If the changed reorganization plan which is approved by the people's court increases the burden of providing security for the implementation of the original reorganization plan, the security provider shall not be liable for the increased part, except otherwise agreed by the parties.

Article 140 Upon the petition filed by the administrator, the people's court can rule to extend the period of supervision over the implementation of the reorganization plan.

Article 141 Within 30 days prior to the expiration of the implementation of the reorganization plan, the debtor may apply for an extension period for implementation. Where the extension involves the postponement of repayment, the debtor shall give equal compensations to the concerned right holders. The administrator shall review the application and issue a special supervision report to the people's court. If the administrator considers that the extension is not out of the reason that the debtor's failure in implementing the reorganization plan, and that the reorganization plan can continue to be implemented, it shall file a petition with the people's court for an extension supervision period for the implementation of the reorganization plan. If, after review, the people's court considers that the petition does not violate the provisions of the law, it can rule to extend the period for the implementation of the reorganization plan and the period for the supervision over the implementation of the reorganization plan.

Article 142 Upon the expiration of the supervision period, the administrator shall submit the supervision report to the people's court. The administrator's supervisory duties shall be terminated from the date of submission of the supervision report.

The supervision report submitted by the administrator to the people's court shall be accessible to stakeholders of the reorganization plan. If the stakeholders have any objection to the supervision report, the administrator and the debtor shall response to the relevant inquiries.

Article 143 If the debtor is unable or fails to carry out the reorganization plan, the people's court shall, upon the request of the administrator or stakeholders, rule to terminate the implementation of the reorganization plan, declare the debtor's bankruptcy, and proceed in accordance with Article 125.
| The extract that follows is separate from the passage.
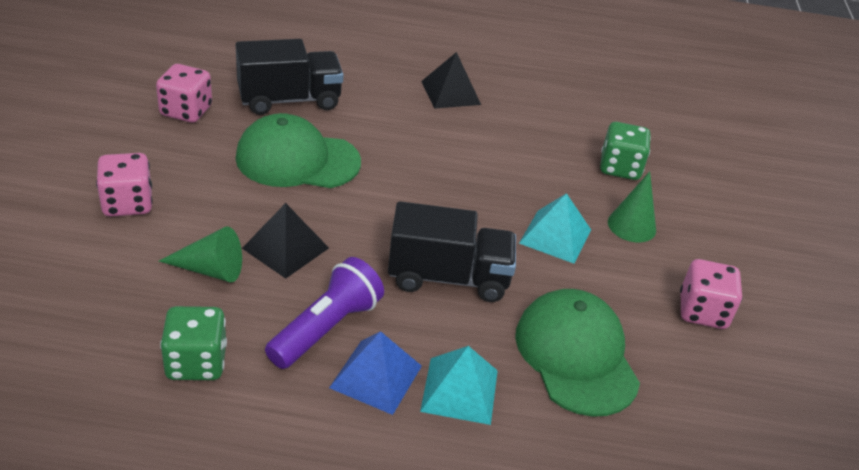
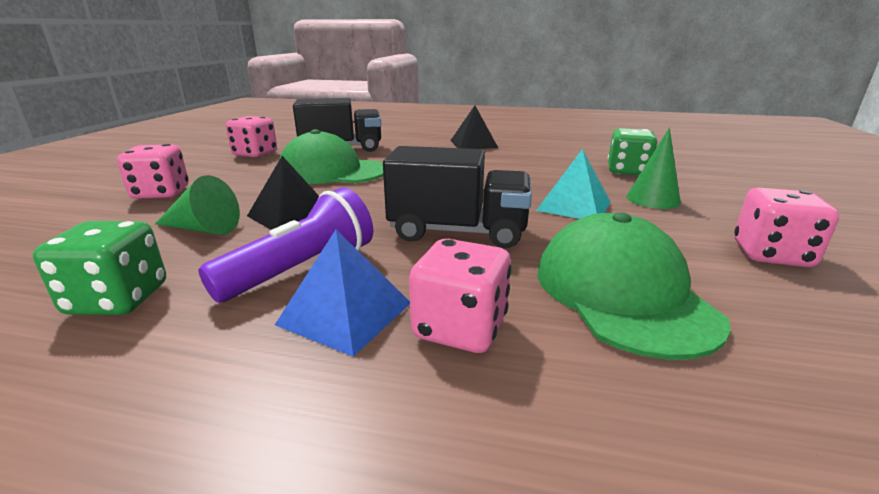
camera: 10 degrees right, 15 degrees down
(460, 390) = (460, 328): turquoise pyramid -> pink dice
If the people's court rules to terminate the implementation of the reorganization plan, the creditors' commitment to claims adjustment made in the reorganization plan shall become invalid. The repayment received by the creditors for the implementation of the reorganization plan shall remain valid, and the non-repaid portion of the claims is regarded as the insolvency claims.
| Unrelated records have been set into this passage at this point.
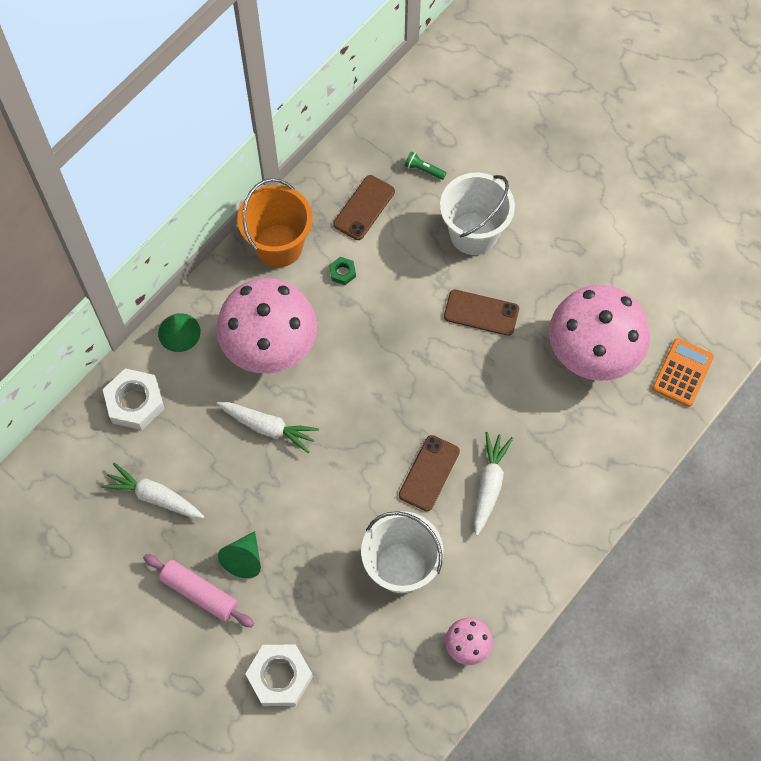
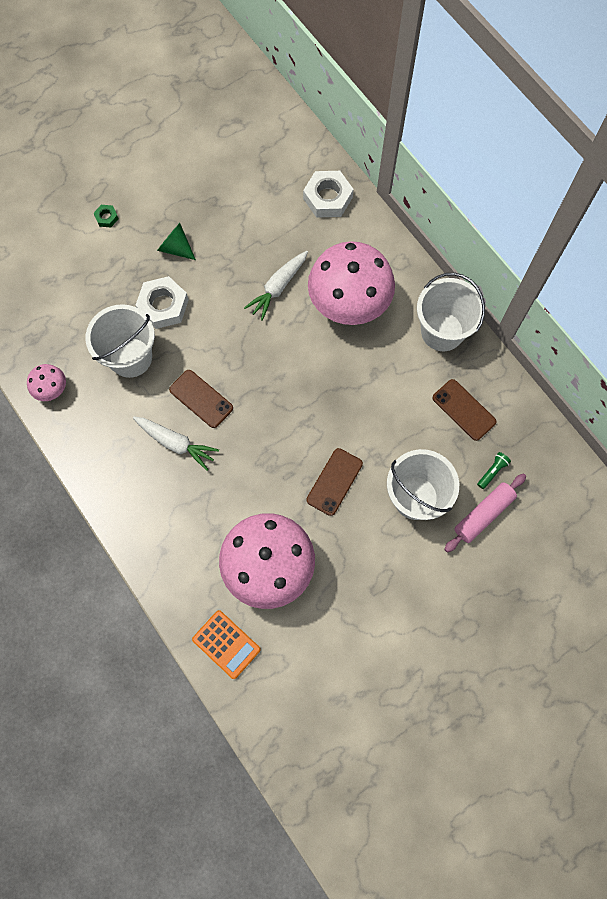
camera: 105 degrees right, 5 degrees up
(154, 496) = (246, 197): white carrot -> none
(179, 332) = (380, 240): green cone -> none
(199, 593) = (160, 213): pink rolling pin -> pink rolling pin (483, 514)
(278, 245) = (442, 331): orange bucket -> white bucket
(279, 677) = (78, 253): white nut -> white nut (163, 306)
(342, 272) = (403, 376): green nut -> green nut (106, 218)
The creditors mentioned in the preceding paragraph shall continue to receive the distribution only if the repayment received by the other creditors in the same rank reaches the same proportion as that received by the creditors.
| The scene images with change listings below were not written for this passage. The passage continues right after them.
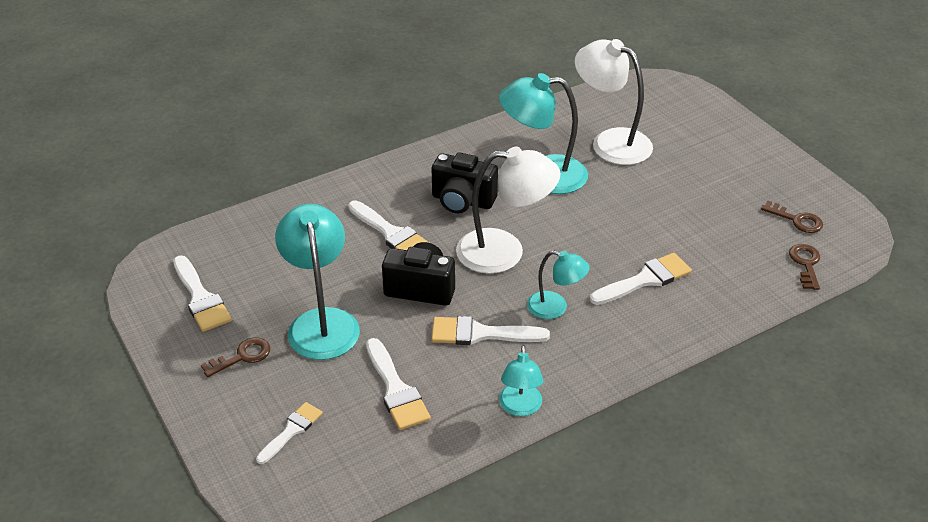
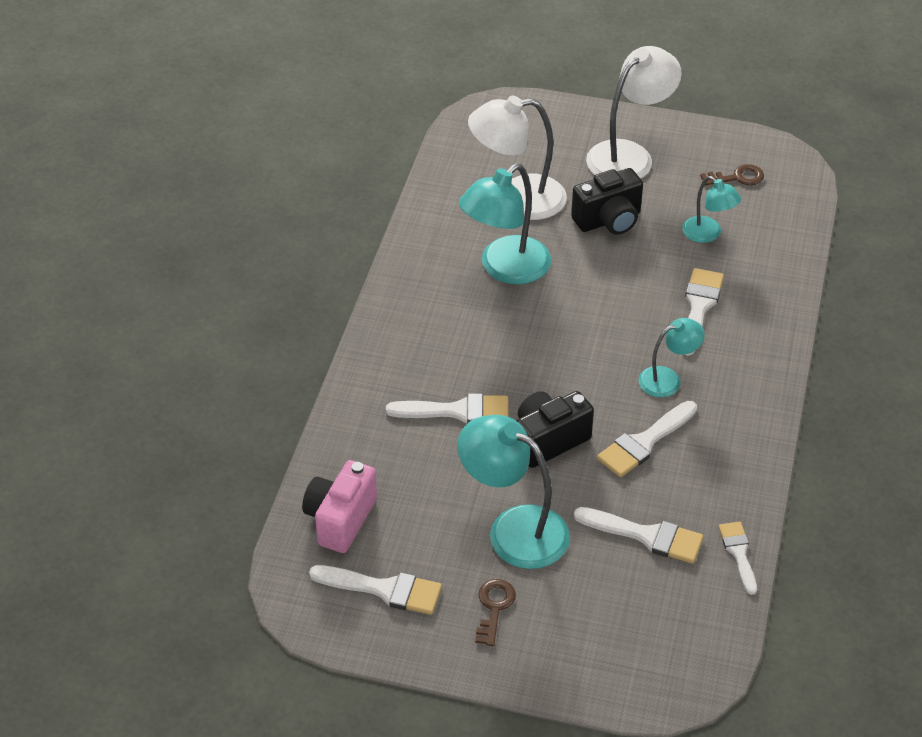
camera: 45 degrees left, 5 degrees up
(237, 244) = (340, 519): none -> pink camera
(291, 430) = (618, 630): white brush -> white brush (738, 553)
(462, 201) = (473, 339): black camera -> black camera (608, 220)
(504, 252) = (568, 360): white lamp -> white lamp (629, 155)
(520, 407) = (748, 477): turquoise lamp -> turquoise lamp (708, 234)
(805, 264) = (787, 212): brown key -> none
Article 144 If the people's court rules to terminate the implementation of the reorganization plan, the security provided for the implementation of the reorganization plan shall remain valid. The legal acts the debtor has committed between the ruling on reorganization and the ruling on termination of the implementation of the reorganization plan shall not be invalid due to the termination of the reorganization.

Article 145 Upon the completion of the implementation of the reorganization plan, the people's court can, upon the petition filed by the administrator and the debtor, rule to terminate the reorganization process.

Article 146 The provisions of the Enterprise Bankruptcy Law shall not apply to the disputes on claims and debts arising after the completion of the implementation of the reorganization plan.

Chapter VII Supplementary Provisions

Article 147 The Standards shall be interpreted by the Judicial Committee of Beijing No. 1 Intermediate People's Court.

Article 148 The Standards shall be implemented on the trial basis from the date of promulgation.